Bursting with as much flavor as it has vibrant color, this spiced chicken and chickpea stew will captivate your senses. Make it for dinner and save the rest for lunch the next day!
This spiced chicken and chickpea stew is inspired by “The Stew” in the New York Times. I have adjusted the recipe to lighten it up and also added paprika seasoned chicken. The stew tastes great with the chicken. It can also be eliminated along with switching to vegetable stock to make this meal vegetarian or vegan. Chickpeas are very high in protein, so this stew is more than filling enough if you leave the chicken out.
The ingredients in this stew use many pantry staples which makes it an easy dinner to whip up when you are unsure of what to make. You will also slowly simmer this stew to get it to the right consistency with minimal stirring. This lets you focus on preparing any side dishes that you plan to serve with it. I love meals that you can load the dishwasher as you go, with minimal mess once you sit down to eat. This is definitely one of them!
How to Serve Spiced Chicken and Chickpea Stew
This stew tastes amazing on its own. There are a few additions that take it to the next level:
- Serve this stew over rice. The rice will soak up the stew for a great texture.
- Add a dollop of creamy Greek tzatziki on top of the stew to balance some of the spices.
- Make a side of crispy toasted pita triangles to dip in the stew. The oregano in the seasoning complements the flavors perfectly!
I also find that this stew is one of those dishes that tastes even better the next day. Make a batch and save the rest for lunches in the fridge or freeze for a later time.Print
- 2 boneless skinless chicken breasts, cut into 1/2 inch cubes
- 1/2 tsp paprika
- 1/4 cup olive oil
- 4 cloves garlic, crushed
- 2 tbsp fresh ginger, chopped fine
- 1 small onion, chopped
- 2 cans of chickpeas, drained and rinsed
- 1/2 tsp cumin
- 1 + 1/2 tsp turmeric
- 1 tsp red pepper flakes
- 1 can of regular coconut milk
- 1 can of light coconut milk
- 1 + 1/3 cups no salt added chicken broth
- 1 bunch baby spinach, cut into bite size pieces
- Season chicken cubes with paprika and set aside.
- Heat a large pot on medium-high heat and add olive oil.
- Sauté the garlic, ginger, and onion until the onions are soft and translucent, approximately 3 to 5 minutes.
- Add chickpeas, cumin, turmeric, and red pepper flakes to the pot and stir regularly until chickpeas start turning a golden color and are getting a little crispy, approximately 5 to 10 minutes. Remove approximately 1 cup of chickpeas and set aside for serving.
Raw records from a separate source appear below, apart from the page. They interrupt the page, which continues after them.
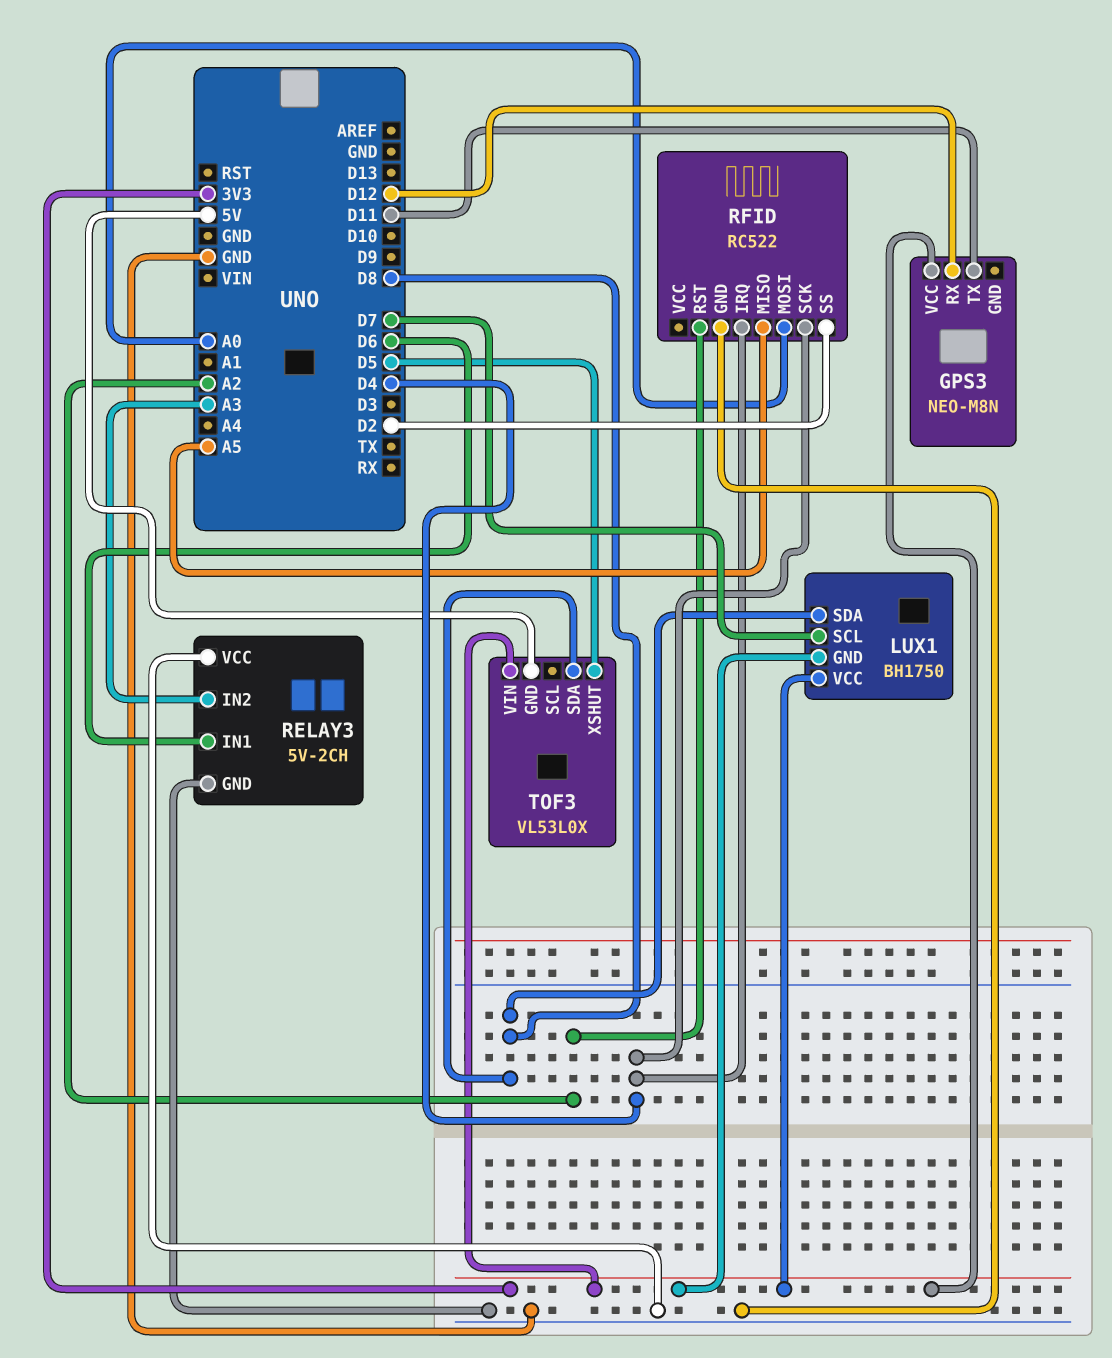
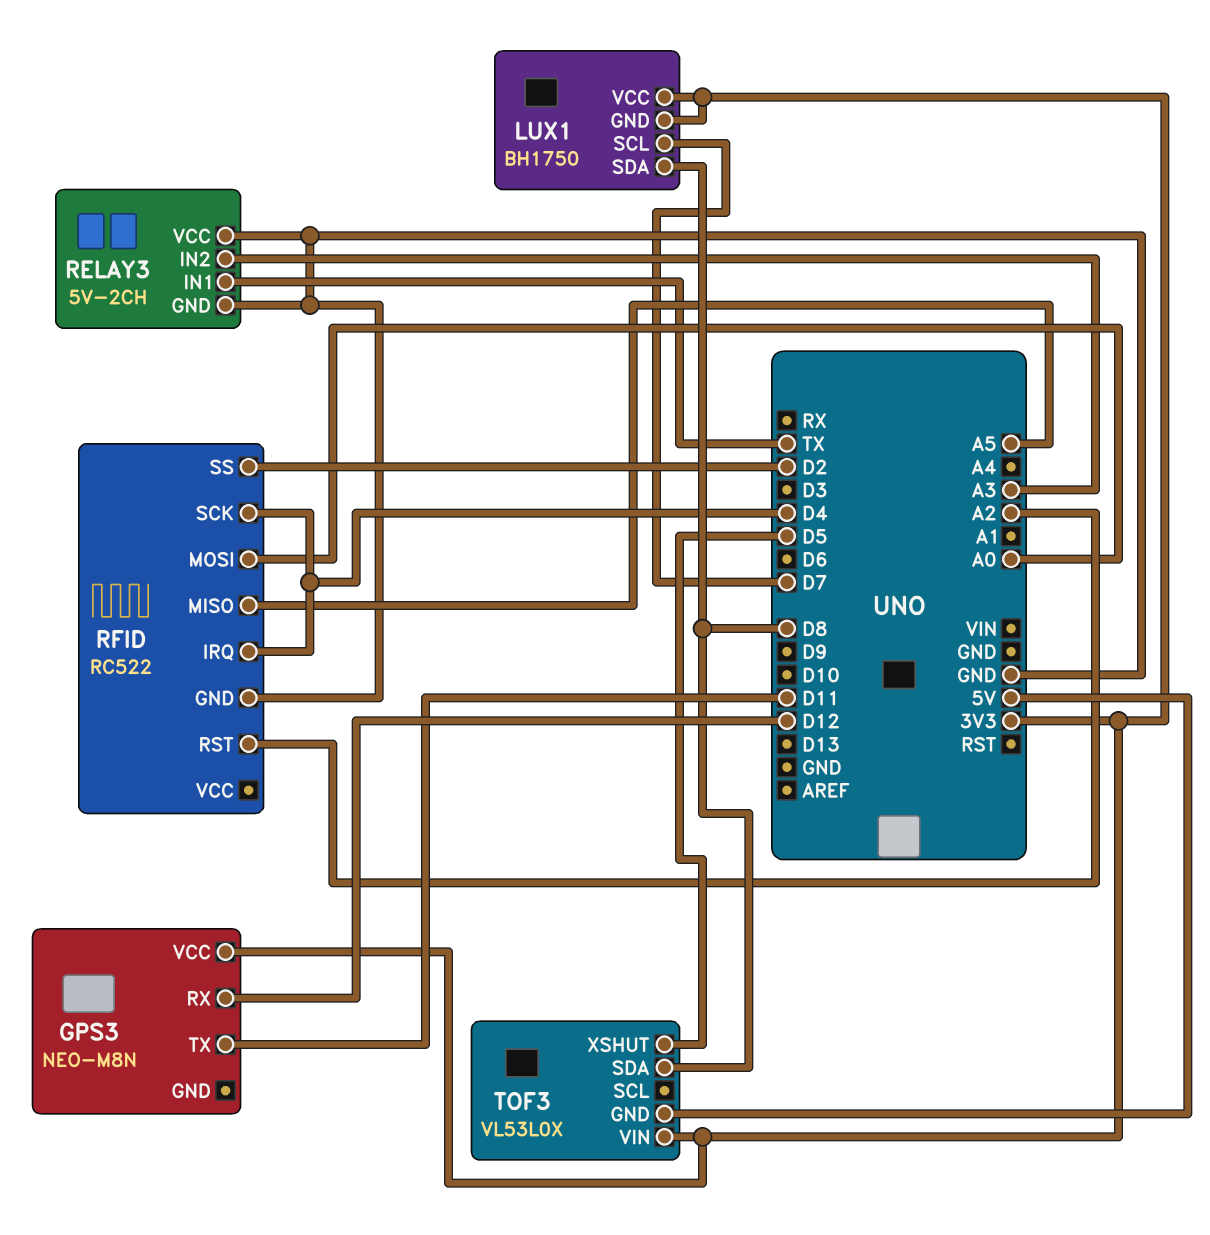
RELAY3 pin IN1: D6 -> TX

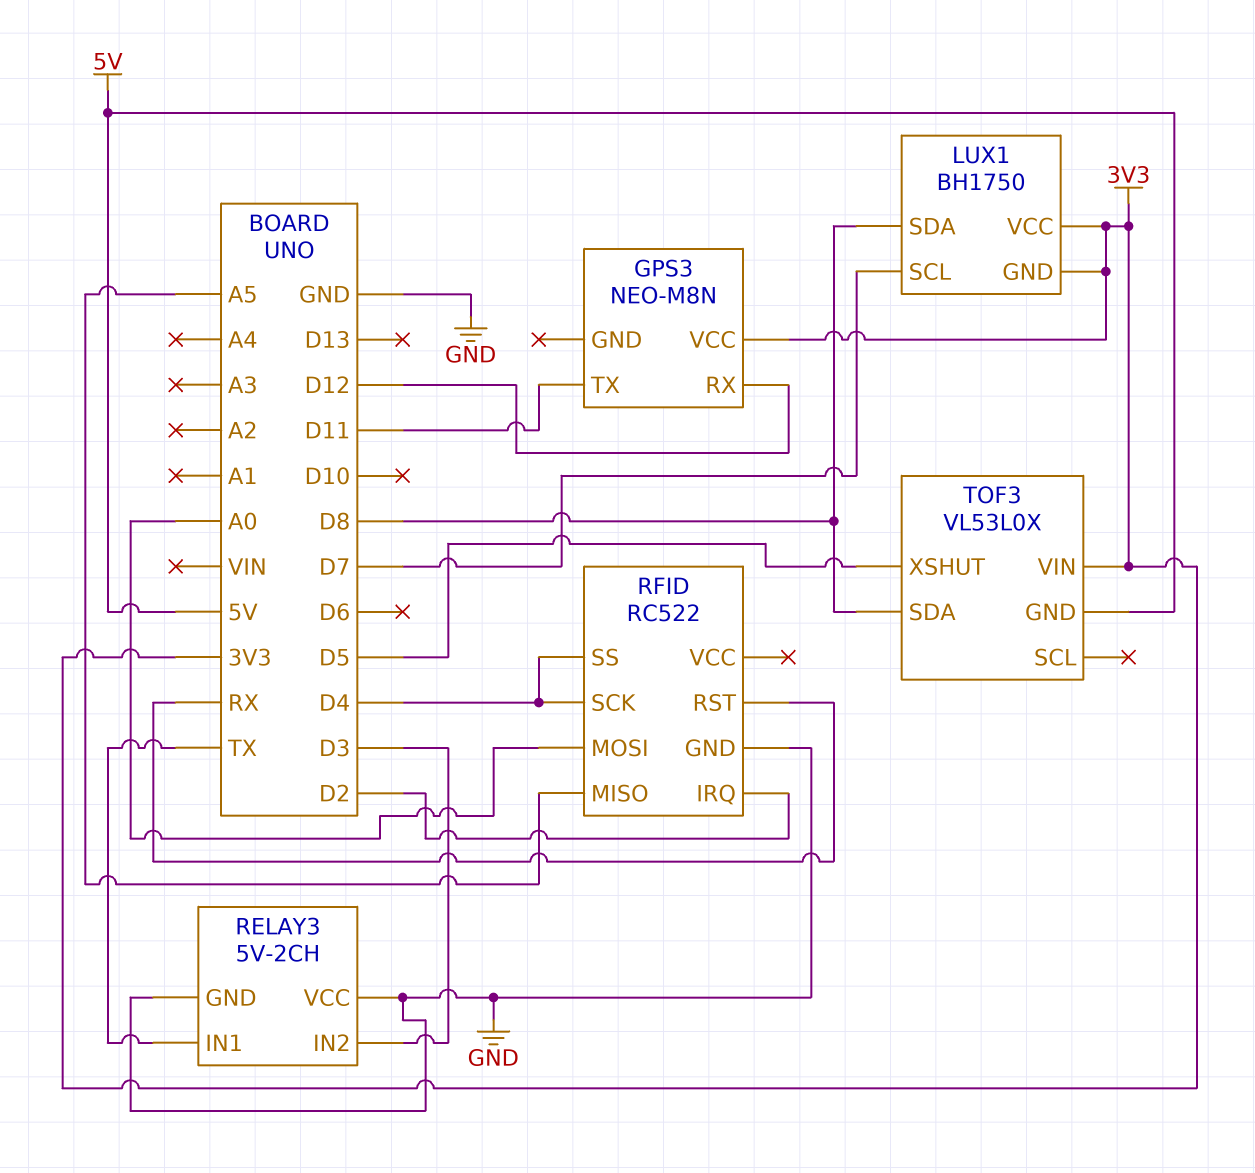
RELAY3 pin IN2: A3 -> D3
RFID pin IRQ: D4 -> D2
RFID pin RST: A2 -> RX
RFID pin SS: D2 -> D4

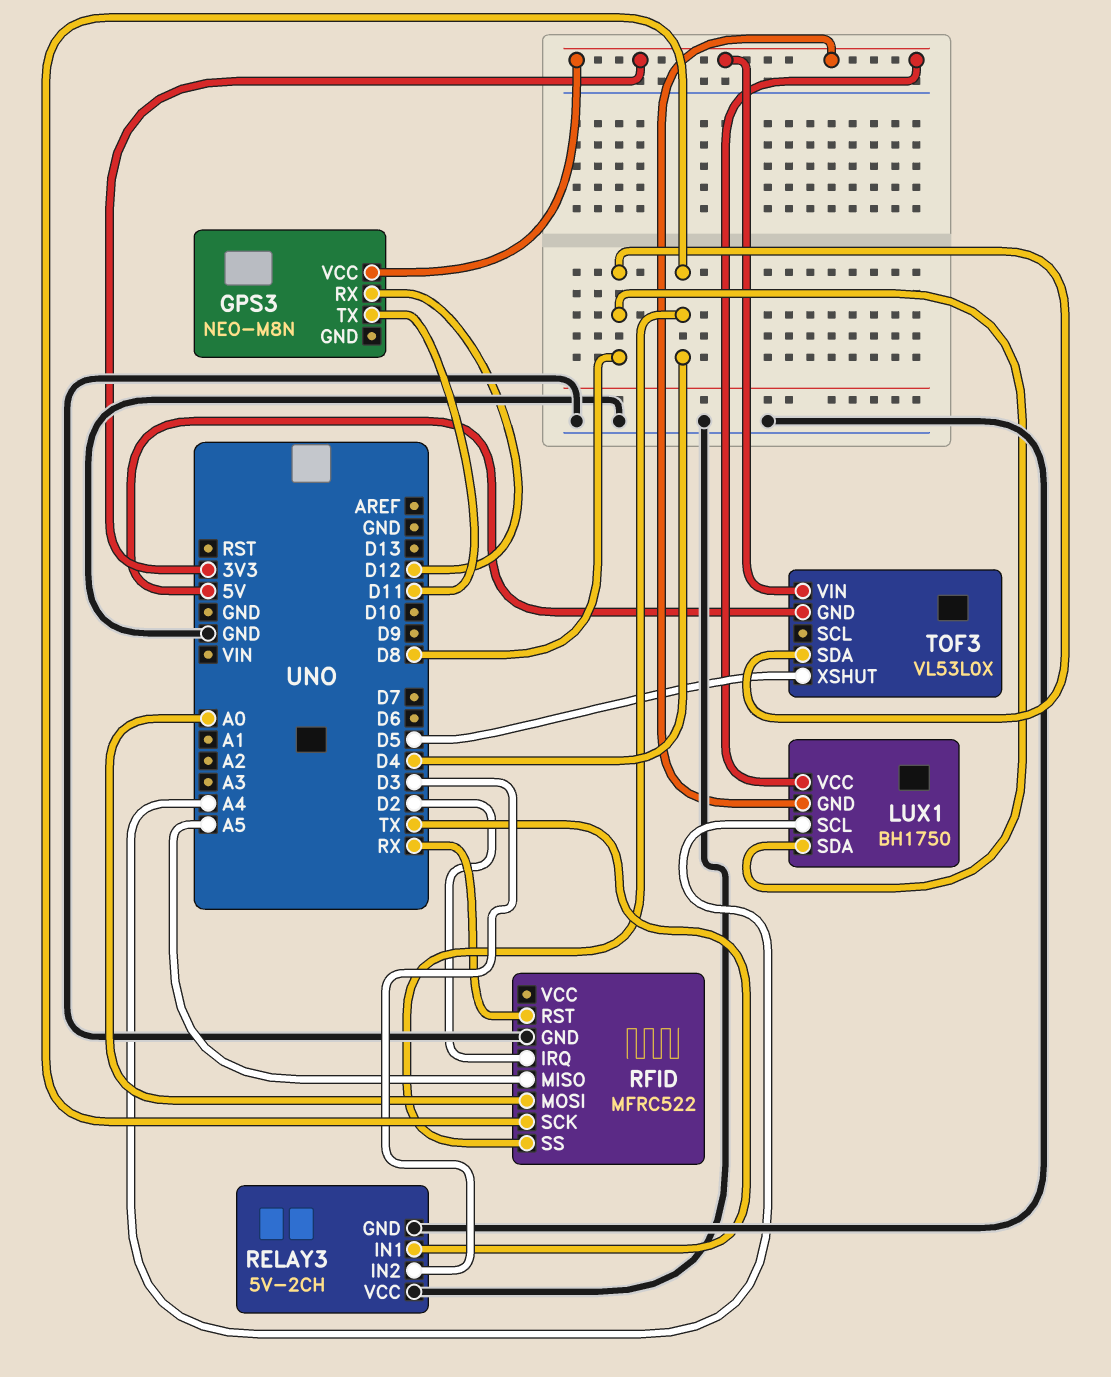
LUX1 pin SCL: D7 -> A4
RFID: RC522 -> MFRC522

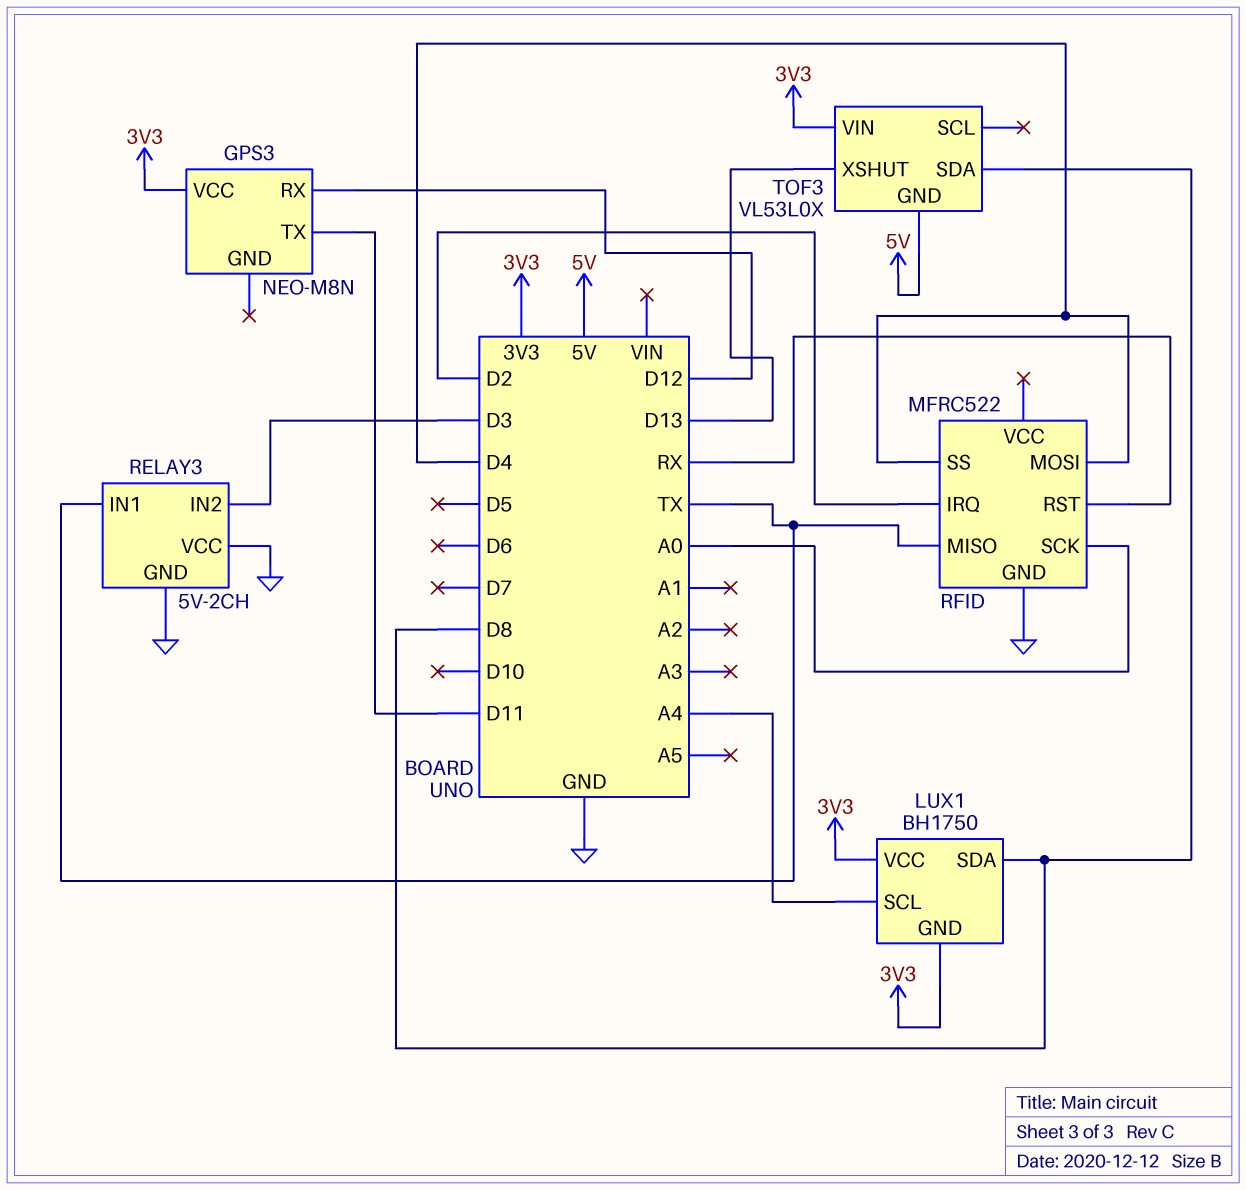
RFID pin MISO: A5 -> TX
RFID pin MOSI: A0 -> D4
RFID pin SCK: D4 -> A0
TOF3 pin XSHUT: D5 -> D13

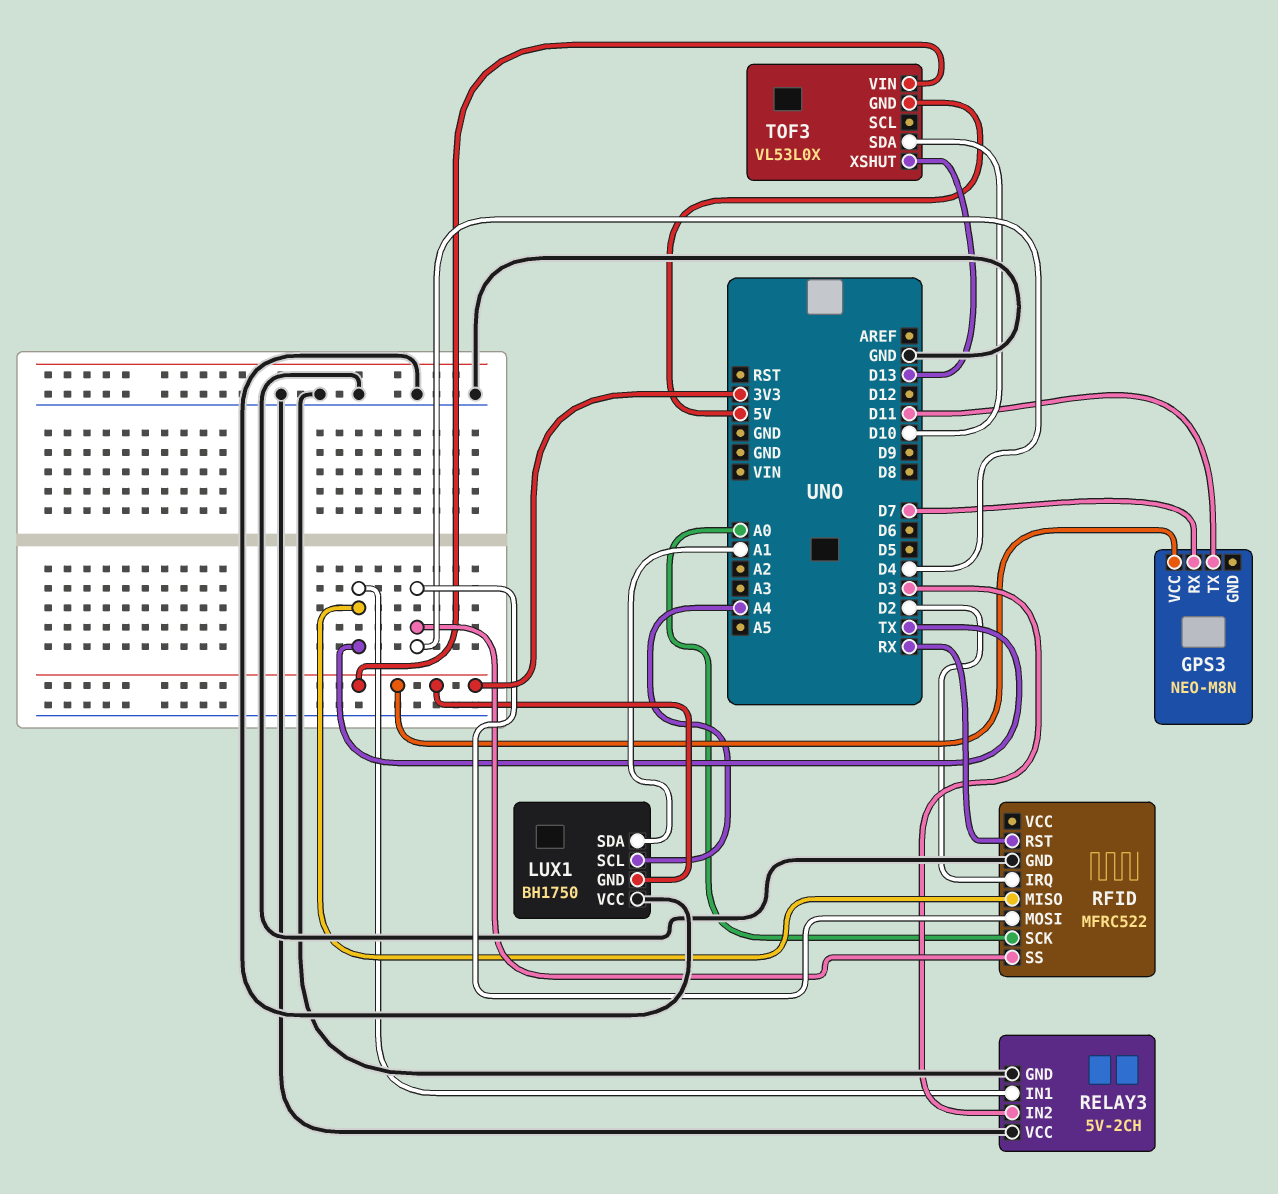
GPS3 pin RX: D12 -> D7
LUX1 pin SDA: D8 -> A1
LUX1 pin VCC: 3V3 -> GND
TOF3 pin SDA: D8 -> D10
- Clear a space in the pot for the chicken. Add chicken to the pot and brown the outside of the cubes, approximately 2 to 3 minutes. While chicken is searing, use the end of a wooden spoon to mash the chickpeas until they start to burst.
- Add both cans of coconut milk and chicken broth. Stir the pot well and make sure to scrape up any bits that are stuck to the bottom of the pot.
- Reduce heat to medium-low and simmer, stirring occasionally, until the stew is the desired consistency, approximately 30 to 40 minutes.
- When the stew is the desired thickness, add spinach and stir until wilted, about 2 to 3 minutes.
- Remove stew from heat. Serve over rice and top with chickpeas that had been set aside.
- This is a recipe that tastes even better the next day! Refrigerate in an airtight container in the fridge for up to 5 days or freeze in an airtight container for up to 2 months.
- Nutrition information was calculated using an estimation of 8 servings per batch, and assumed no additions of rice, tzatziki, etc.
- Serving Size: 1/8 to 1/6 of yield
- Calories: 324
- Sugar: 4g
- Sodium: 283mg
- Fat: 20g
- Saturated Fat: 10g
- Unsaturated Fat: 6g
- Trans Fat: 0g
- Carbohydrates: 18g
- Fiber: 4g
- Protein: 20g
- Cholesterol: 37mg
Keywords: Chicken, Chickpeas, Stew, Chicken and Chickpea Stew
The nutrition information provided is an estimate generated using a third party online nutrition calculator. It should not be considered a substitute for professional advice.